Yet almost at once her sharp ways with the servants and tenants gained her the name of Madam Spitfire; she was soon hated by her inferiors, and few of her equals came to the vast mansion whilst she ruled there; she stood between her husband and all his old friends and ways. He was a very good-natured man and spared no expense to keep his wife in a pleasant mood; she was costly in everything; I can see her going to church in a coach new gilt, wearing a cherry-coloured satin that flares impudently against the sober, lordly pew.

Two people beside her weak husband concerned Madam Spitfire. One was a young woman named Agnes who occupied a sad enough place in the opulent household; a dependent but not a servant; subject to all the insolence and caprice of a mistress, but unpaid and unable to leave if tyranny became intolerable. It was believed she was the Squire's daughter, but he never acknowledged this, though he endeavoured to be kind to her in a secret feeble fashion. It certainly appeared, at least, that she was an orphan, helpless, alone, entirely at the mercy of those on whose charity she existed; she was pretty and gentle and happy enough in a thoughtless fashion; her character was weak, and she was uneducated save in household work.

The other personage who concerned Madam Spitfire was Mr Jenniston, the steward; though he was agreeable with all, he was suspected of underhand villainies; he was middle aged, ugly, elegant, and did what he would with his master.
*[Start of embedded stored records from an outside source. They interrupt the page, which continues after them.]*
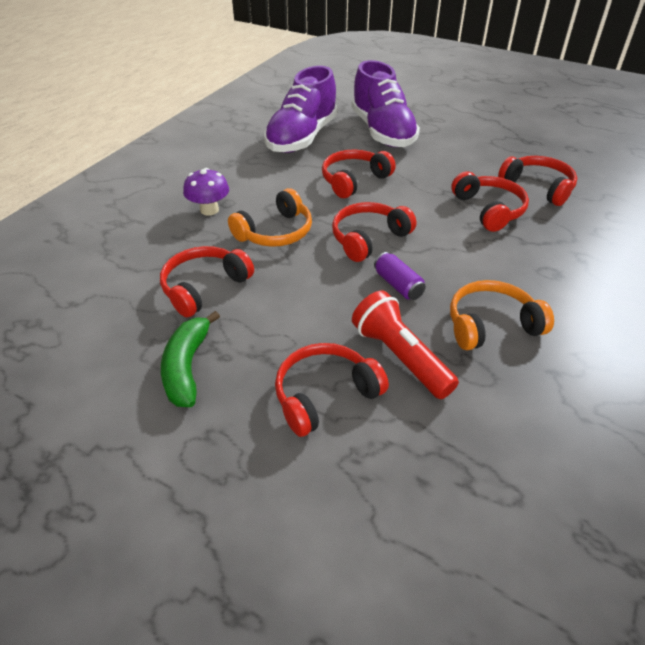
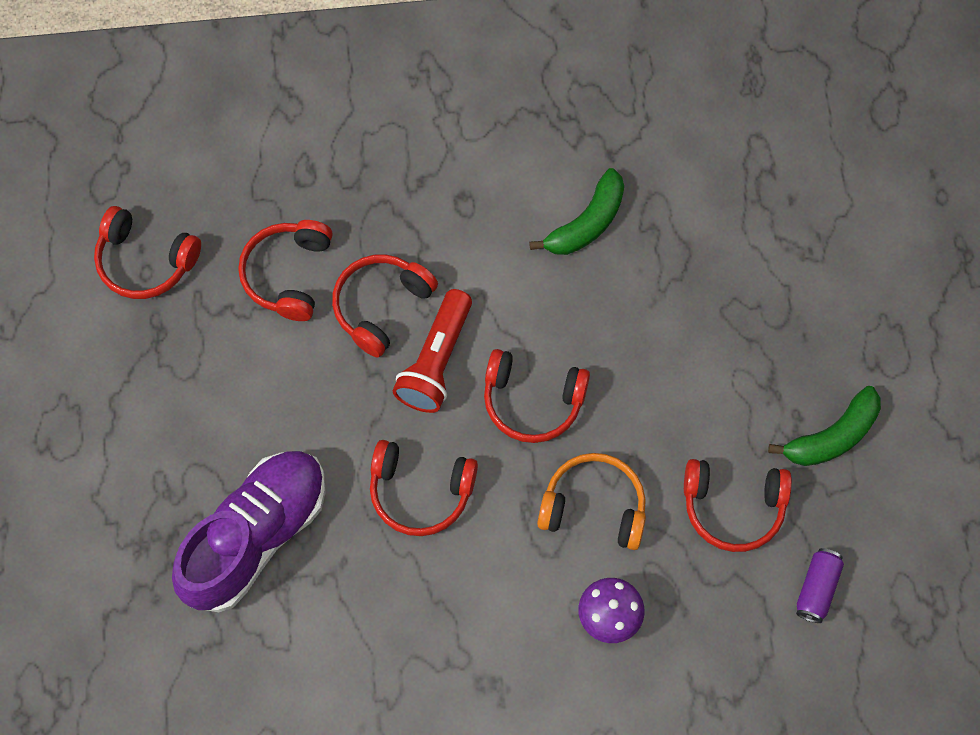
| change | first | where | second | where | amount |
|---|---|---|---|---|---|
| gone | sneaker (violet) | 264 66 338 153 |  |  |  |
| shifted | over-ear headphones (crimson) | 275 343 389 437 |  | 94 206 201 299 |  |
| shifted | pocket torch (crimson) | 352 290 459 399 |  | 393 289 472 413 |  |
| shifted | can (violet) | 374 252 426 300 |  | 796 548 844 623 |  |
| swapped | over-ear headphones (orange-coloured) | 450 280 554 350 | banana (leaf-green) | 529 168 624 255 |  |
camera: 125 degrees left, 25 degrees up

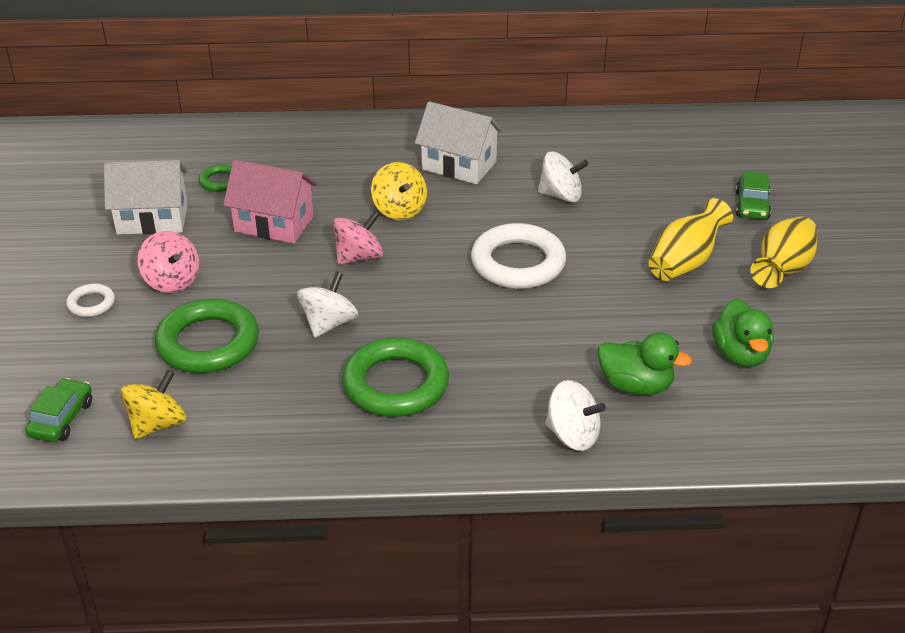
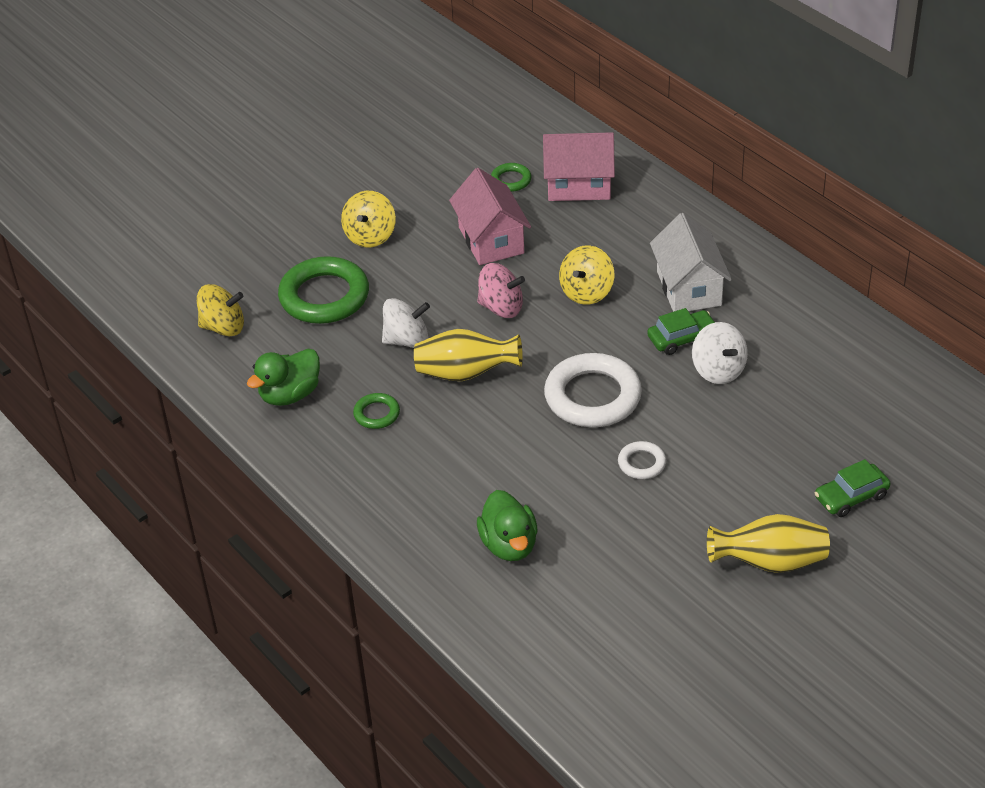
| change | first | where | second | where | amount |
|---|---|---|---|---|---|
| gone | cottage (pure white) | 104 160 188 235 |  |  |  |
| gone | spinning top (pure white) | 545 380 606 451 |  |  |  |
| new |  |  | cottage (rosy) | 543 132 615 201 |  |
| shifted | toy car (leaf-green) | 25 378 92 442 |  | 647 308 715 355 |  |
| shifted | hoop (pure white) | 66 284 115 317 |  | 618 441 666 479 |  |
| shifted | flower vase (golden) | 649 198 733 281 |  | 414 329 523 381 |  |
| shifted | rubber duck (leaf-green) | 712 299 774 367 |  | 247 349 320 406 |  |
| repainted | spinning top (rosy) | 137 231 199 293 | spinning top (golden) | 341 191 396 248 |  |
| scaled | hoop (leaf-green) | 342 337 449 417 |  | 353 393 400 429 | x0.48 |
camera: 55 degrees right, 5 degrees up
Abroad, he affected to deplore the harsh temper, the greedy extravagance of Madam Spitfire, but it was believed that they understood each other very well.
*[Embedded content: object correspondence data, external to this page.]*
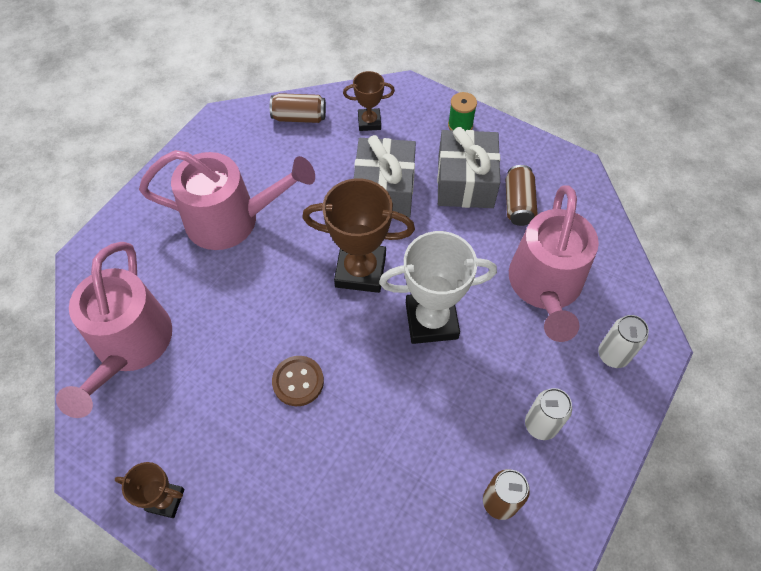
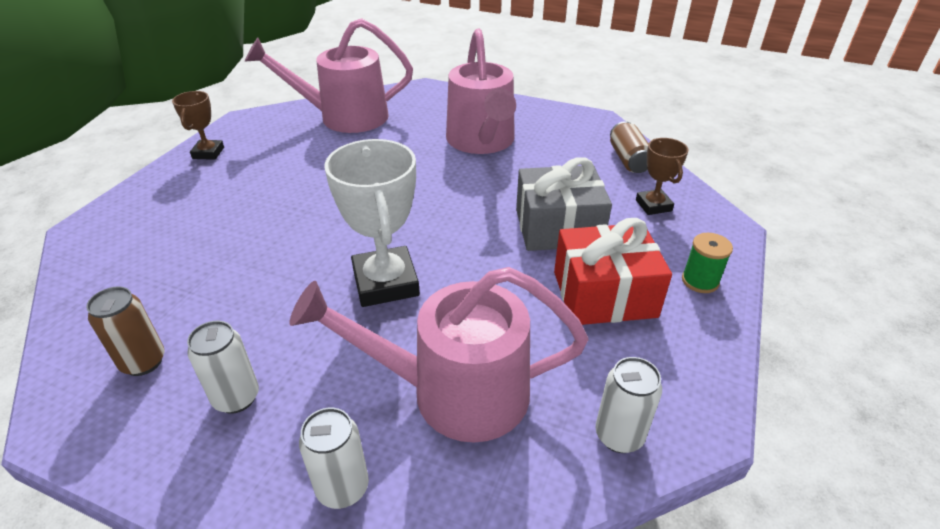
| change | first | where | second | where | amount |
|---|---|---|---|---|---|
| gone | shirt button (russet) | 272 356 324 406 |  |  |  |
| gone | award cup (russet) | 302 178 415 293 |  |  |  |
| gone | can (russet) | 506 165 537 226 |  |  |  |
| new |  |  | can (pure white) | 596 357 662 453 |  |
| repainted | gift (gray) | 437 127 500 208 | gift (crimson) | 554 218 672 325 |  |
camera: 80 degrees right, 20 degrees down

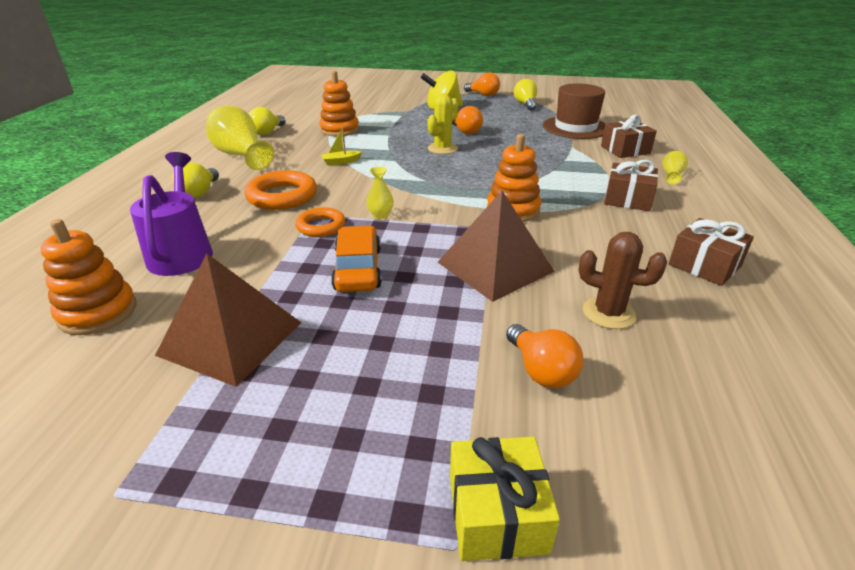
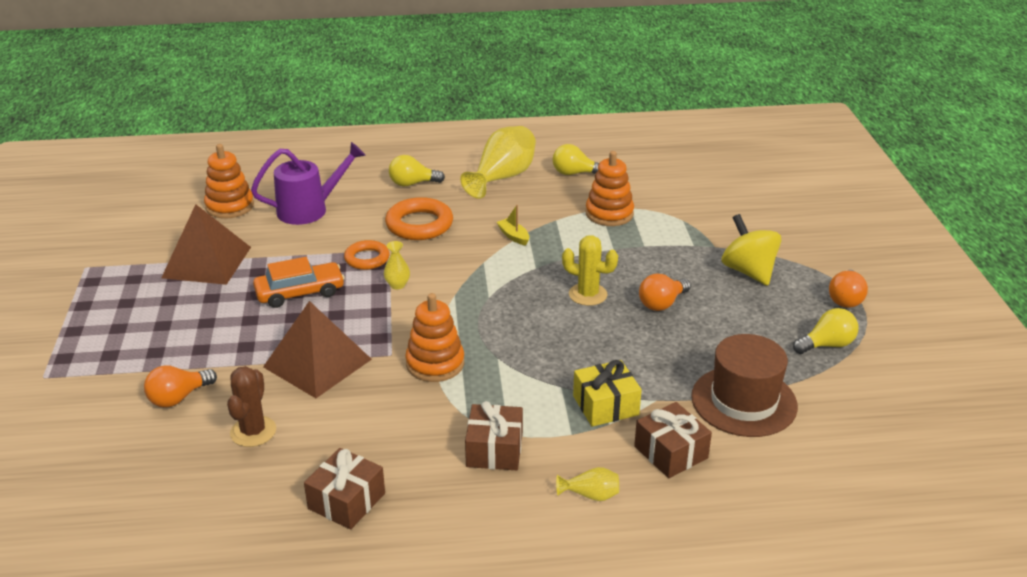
| change | first | where | second | where | amount |
|---|---|---|---|---|---|
| shifted | gift (golden) | 450 436 560 561 |  | 573 360 642 427 |  |
camera: 75 degrees right, 0 degrees up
You may believe that this passionate woman's intense hope was to have children, to have an heir to secure her position and assure her future. She remained barren and that sharpened her fiery disposition; she conceived such a hatred for the heir-at-law, Mr William Garnet, her husband's nephew, that he never dared visit the Hall; the spiteful servants watched her closely, for they thought that she would not hesitate to introduce a false child as her own, if she had the least opportunity.
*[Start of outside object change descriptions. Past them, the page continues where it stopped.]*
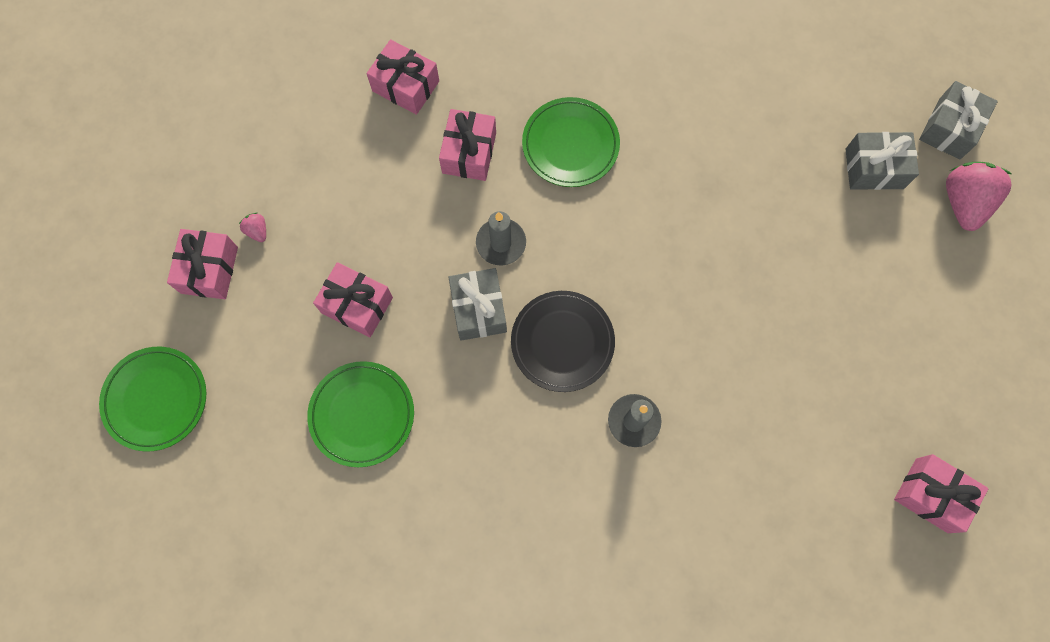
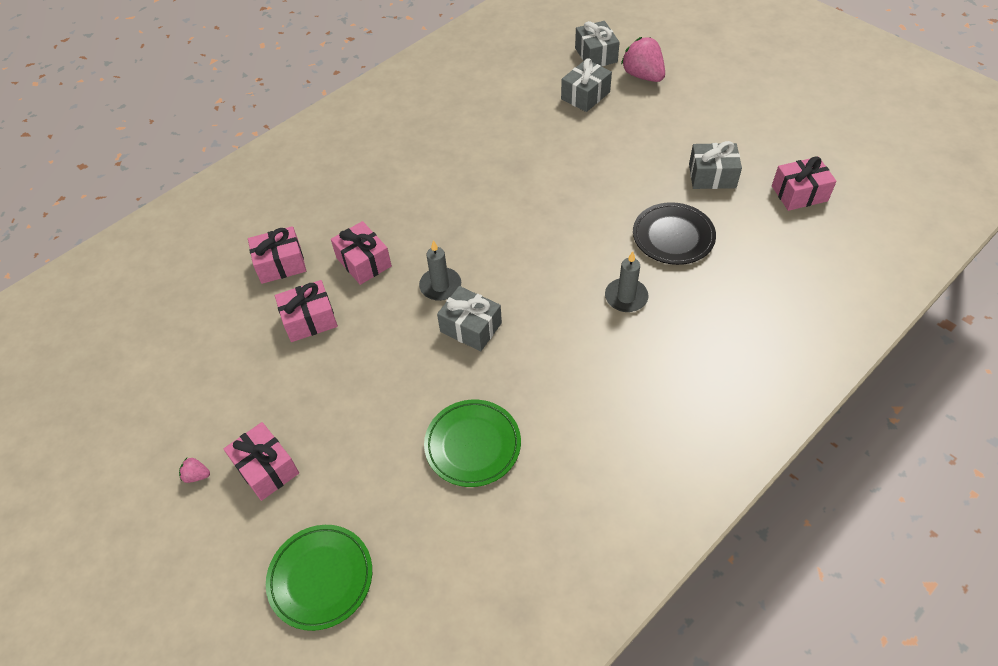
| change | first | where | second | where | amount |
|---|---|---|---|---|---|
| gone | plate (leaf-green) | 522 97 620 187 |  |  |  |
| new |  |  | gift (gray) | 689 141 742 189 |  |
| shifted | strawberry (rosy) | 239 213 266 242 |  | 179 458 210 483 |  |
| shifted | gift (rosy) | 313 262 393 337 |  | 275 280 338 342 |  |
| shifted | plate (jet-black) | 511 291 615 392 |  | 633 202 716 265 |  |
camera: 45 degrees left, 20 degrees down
If she were indeed waiting for such a chance the more horrible must have been her disappointment when her husband was one day brought in dying from a hunting accident.

Her face was frightful to see as she ran into the painted chamber where they had laid him; the girl Agnes was on her knees by his side; the western sun poured through the huge window and showed her white dress, her misery, her piteous, childish fear.

'Remember,' slowly whispered the dying man, 'to keep very carefully what I gave you, Agnes.'

Madam Spitfire snatched the girl aside and stared down at her husband; the last sunlight tinged with red the yellow ribbons in her hair.

'I'm done for,' he murmured; a smile of apology spread over his fat white face.

'I'll never forgive you!' she cried furiously.

The bystanders, in horror, drew her out of the room; Agnes crept back to the couch, crying and wringing her hands.

Well, that was the end of the reign of the proud, selfish woman; she was then Madam Dowager and must go to the jointure house; she was not poor; her marriage settlements were generous enough—but to be a childless widow in the Dower House, while another ruled at the Hall, you may guess what that meant to this fierce creature.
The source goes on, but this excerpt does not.